On 28 December 2006, after a period of almost three years of debate and political manoeuvring, the European directive on services (2006/123/EC) came into force. It will have to be implemented by the Member States by 28 December 2009 at the latest. The directive applies to a wide range of service activities based upon the case law of the European Court of Justice relating to the freedom of establishment and the free movement of services. In order to make it easier for businesses to set up in other Member States or to provide services across-border on a temporary basis, each Member State shall set up Points of Single Contact. These shall ensure that providers have access to all necessary information and can complete the formalities necessary for doing business in other Member States. Moreover regulatory and authorization bodies across the EU are meant to cooperate more effectively. The directive is expected to engender consumer confidence in cross-border services through access to information. Restrictive legislation and practices shall be abolished after having been screened. A rather neglected aspect in public discussion are the directive’s implications on private international law. Nevertheless they should be examined for both practical and systematic reasons.

  • A. Fuchs on the question of international jurisdiction for direct actions against the insurer in the courts of the Member State where the injured party is domiciled (”Internationale Zuständigkeit für Direktklagen”), (ECJ, 13.12.2007, C-463/06 (FBTO Schadeverzekeringen N.V. v.
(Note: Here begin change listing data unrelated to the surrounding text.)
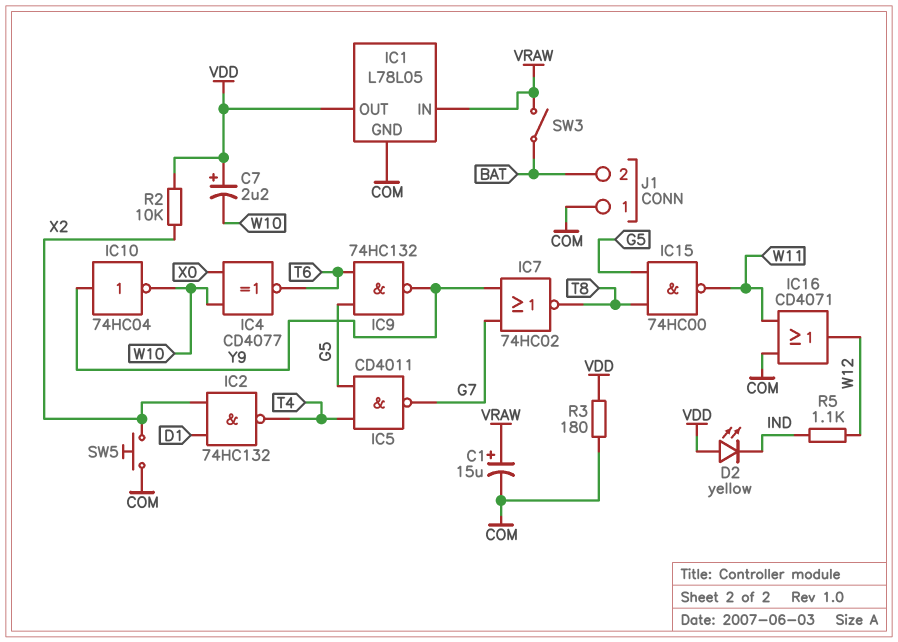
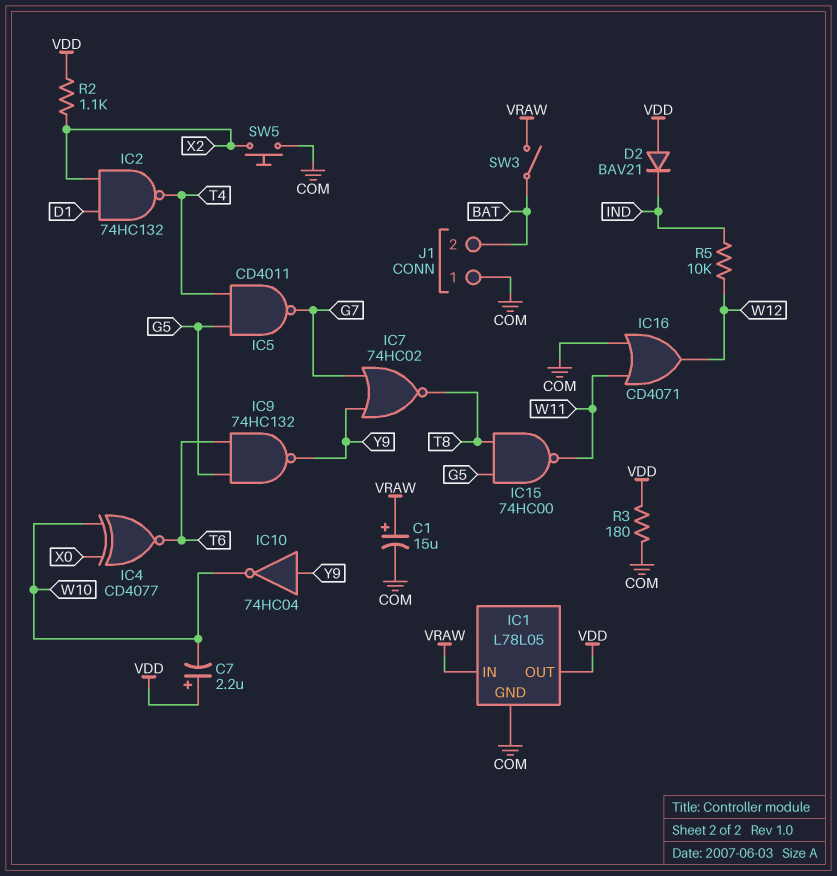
D2: LED yellow (A VDD, K IND) -> diode BAV21 (A VDD, K IND)
R2: 10k (VDD, X2) -> 1.1k (VDD, X2)
R5: 1.1k (IND, W12) -> 10k (IND, W12)

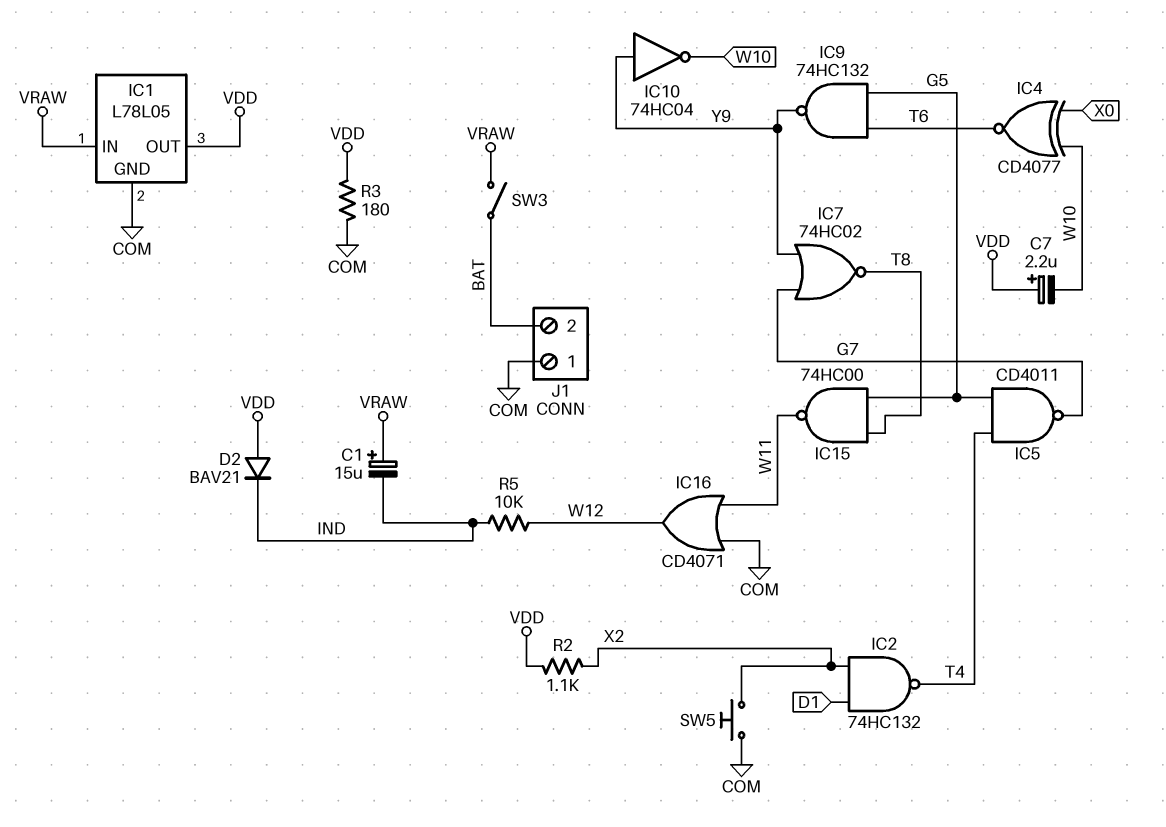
C1: 15uF (plus VRAW, minus COM) -> 15uF (plus VRAW, minus IND)

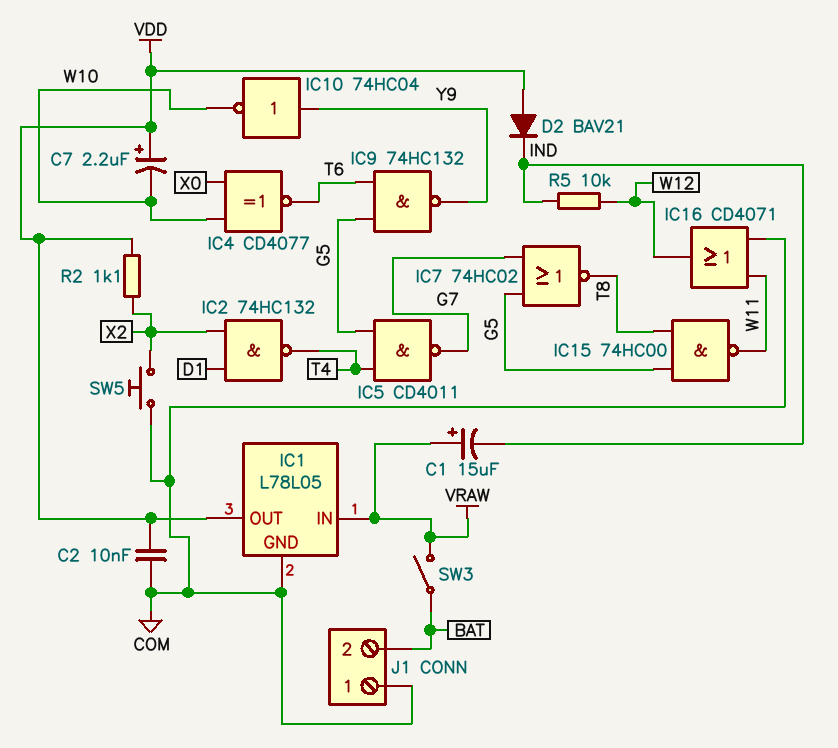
C2: none -> 10nF (COM, VDD)
IC7: NOR 74HC02 (in G7, in Y9, out T8) -> NOR 74HC02 (in G5, in G7, out T8)
R3: 180 (COM, VDD) -> none

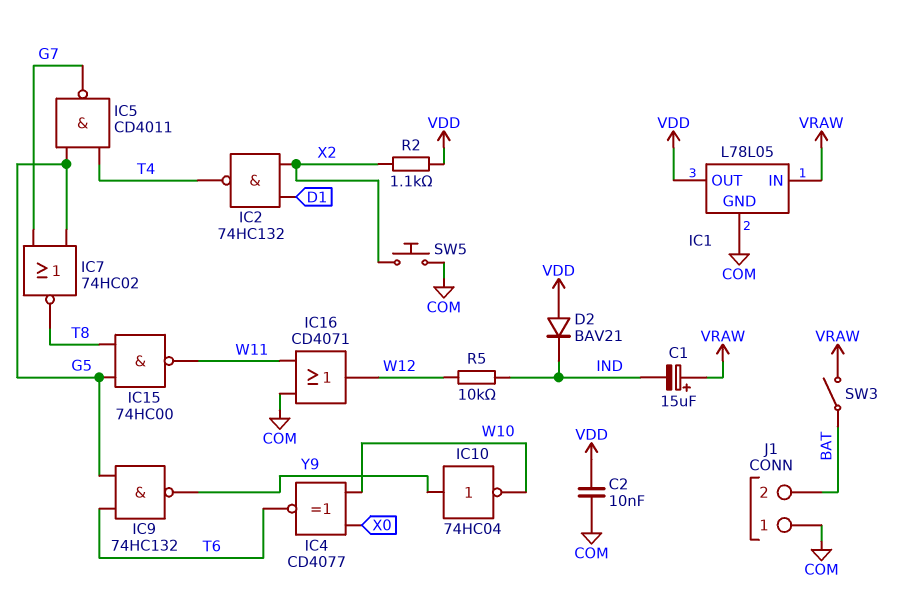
C7: 2.2uF (plus VDD, minus W10) -> none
Jack Odenbreit); Higher Regional Court Karlsruhe, 7.9.2007 - 14 W 31/07; Local Court Bremen, 6.2.2007 - 4 C 251/06). This is the English abstract:

The injured party may bring an action directly against the insurer in the courts of the place in a Member State where the injured party is domiciled, provided that such a direct action is permitted and the insurer is domiciled in a Member State. This follows, according to the judgment of the ECJ, from the reference in Article 11 (2) of the Brussels I Regulation to Article 9 (1) (b). The previous judgment of the first instance court in Bremen was based on the same argument. However, according to a judgment of the court of appeal in Karlsruhe, courts at the place of domicile of the injured party lack international jurisdiction under the Lugano Convention. Fuchs argues that neither the wording nor the historic interpretation support the assumption of jurisdiction of the courts in the state where the injured party is domiciled. This situation has not been altered in the course of the transfer of the Brussels Convention into a regulation. The main argument in favour of admitting direct claims before the courts of the injured party’s domicile can be drawn from the systematic interpretation. However, this additional place of jurisdiction will have undesirable consequences such as forum shopping and race to the court. In case of Article 11 (3), it will lead to unforeseeable results for the policyholder or the insured. Furthermore, it may have a negative economic impact for drivers in relatively poor Member States. The author criticizes the European legislator for not having discussed these issues openly in the context of the Brussels I Regulation.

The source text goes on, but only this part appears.